Friday, 2 December 2011

Multistep Conversions

Multistep conversion take all the information mentioned in the previous molar-related posts and applies the processes to a question/exercise such as:
  • 11.5g of H2 gas are placed in a balloon at STP. Determine the volume of the balloon? 
In such a scenario, one that you may encounter on any given day, you are being asked to convert between two units of factors with no direct relation (Mass cannot be converted in a single step into Volume; they represent separate measurements). Therefore, it is necessary to follow this convenient "road map": 

 

This is simplified by the following points: 
  • Mass to Moles, and vice versa, uses Molar Mass - Atomic Mass of Element or Compound g/mol 
  • Volume (at STP) to Moles, and vice versa, uses Molar Volume - 22.4 L/mol   
  • Particles (Molecules/Atoms) to Moles, and vice versa, uses Avogadro's Number - 6.02 x 10^3   
Using such information, one can solve the aforementioned problem as follows: 

11.5 g (always begin with the given number) x 1 mole/ 2 grams = 5.75 moles 

5.75 moles x 22.4 Liters/ 1 mole = 129 Liters 

It is important that all the data and units are inserted and cancelled properly and for that, here's another "road map". 

  

And here is another example: 
  • A sample of oxygen gas contains 3.5 x 10^21 molecules. How many grams of oxygen is this?
              3.5 x 10^21 molecules x 1 mole/ 6.02 x 10^23 molecules 
           =5.8 x 10^-3 moles 

             5.8 x 10^-3 moles x 2 (16.0) g */ 1 mole
           =0.19 grams of oxygen gas 

*Pay attention to isolating diatomic elements as their atomic mass becomes that of two molecules of that element*


The universality of the application of multi-step conversions, in that it is common in dimensional analysis and recurring in chemistry, is made even simpler by this video: 

-Simon Sierra

Wednesday, 30 November 2011

Iron & Copper Reaction Lab

This lab really tested not only our skills in chemistry, but also our skills in patience. It was time consuming but allowed us to see how quickly rust can form, although that was not the objective; the lab was designed so that we can use different conversion factors and data of varying data to analyze the chemical reaction of iron and copper. Iron Man approves! Better yet, Captain Kirk does!

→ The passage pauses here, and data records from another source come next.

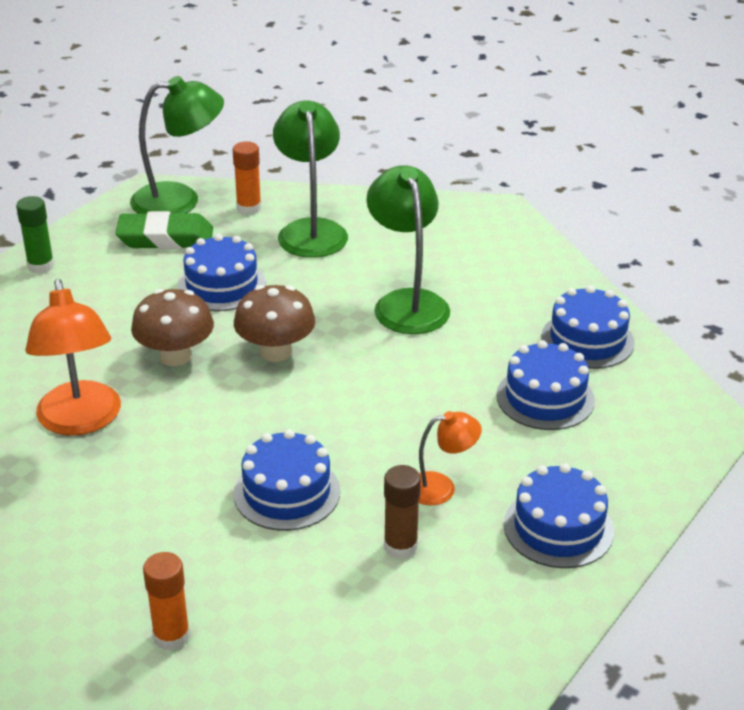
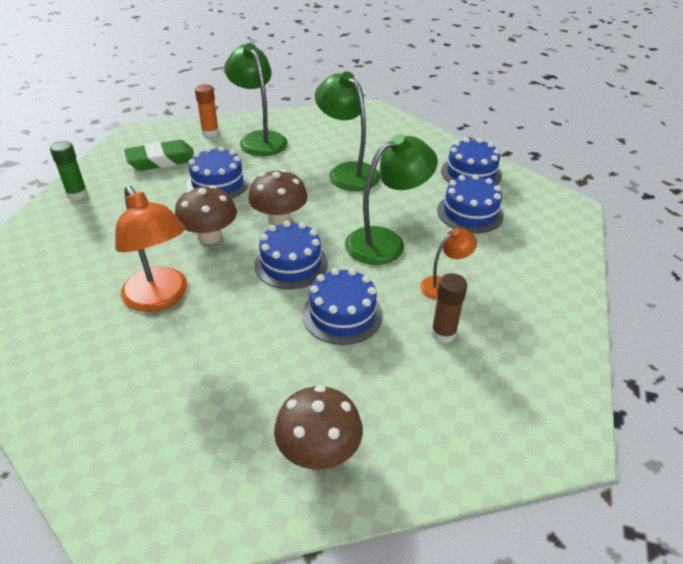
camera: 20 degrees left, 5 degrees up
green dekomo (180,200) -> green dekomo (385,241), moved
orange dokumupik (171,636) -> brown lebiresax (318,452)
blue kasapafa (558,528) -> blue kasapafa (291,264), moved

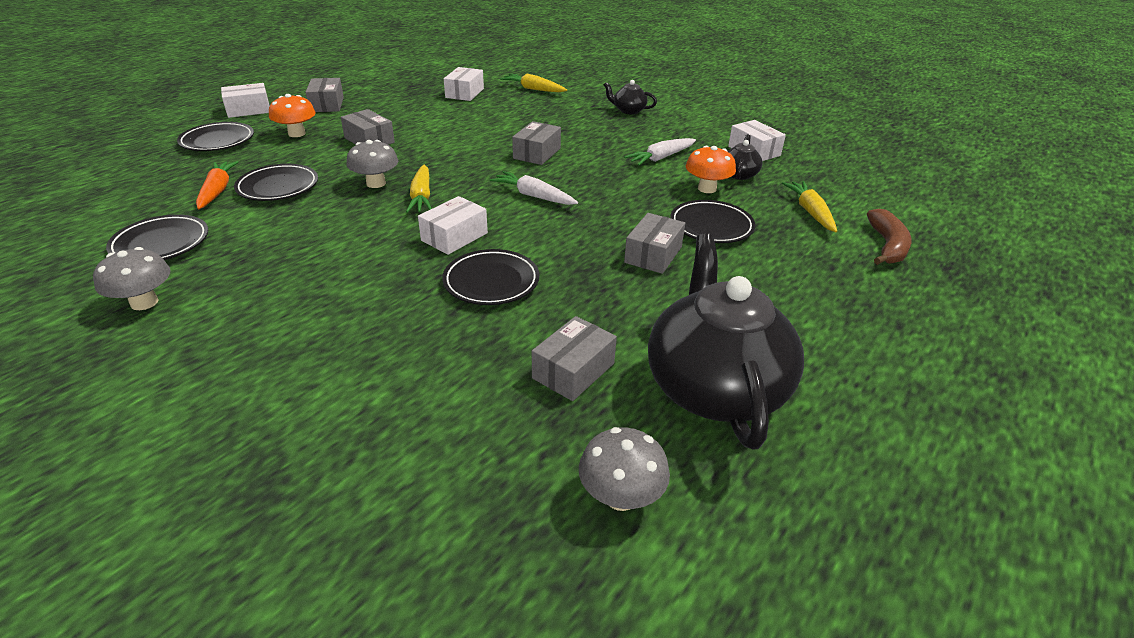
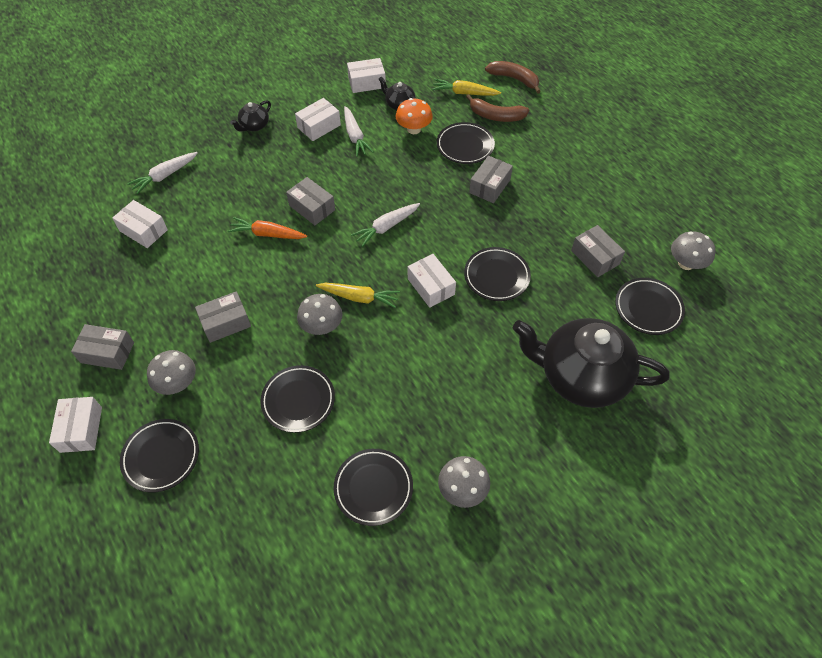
camera: 70 degrees left, 20 degrees up
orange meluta (217,191) -> orange meluta (267,234), moved
orange lebiresax (297,134) -> grey lebiresax (177,383)
yellow meluta (533,89) -> white meluta (165,176)
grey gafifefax (653,254) -> grey gafifefax (490,186), 75 degrees clockwise
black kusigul (714,387) -> black kusigul (580,376), moved
none -> white gafifefax (319,126)
none -> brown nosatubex (496,116)
none -> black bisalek (648,308)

He's eighty.  This is him at thirty-two:

Like a fine wine.

-George Spencer

Tuesday, 22 November 2011

Molar Volume Lab

This class was spent doing a lab to measure the molar volume of a gas. By filling a immersed cylinder with butane gas through the means of a lighter, we could interpret the volume of both cylinder filled and lighter emptied.

-Simon Sierra

Friday, 18 November 2011

Converting Between Volume and Moles

How Does One Convert Between Moles and Volume?
To convert between moles and mass, molar volume is utilized as the conversion factor. This introduces a new concept that is easily associated with our previous knowledge of the mole through the diagram below: 



What is Molar Volume?
At standard temperature and pressure (STP) one mole of any gas occupies the same volume. STP is found at 0 °C or 101.325 kPa, and at these levels 1 mole = 22.4 L. Therefore, 22.4 L/mole is the molar volume at STP.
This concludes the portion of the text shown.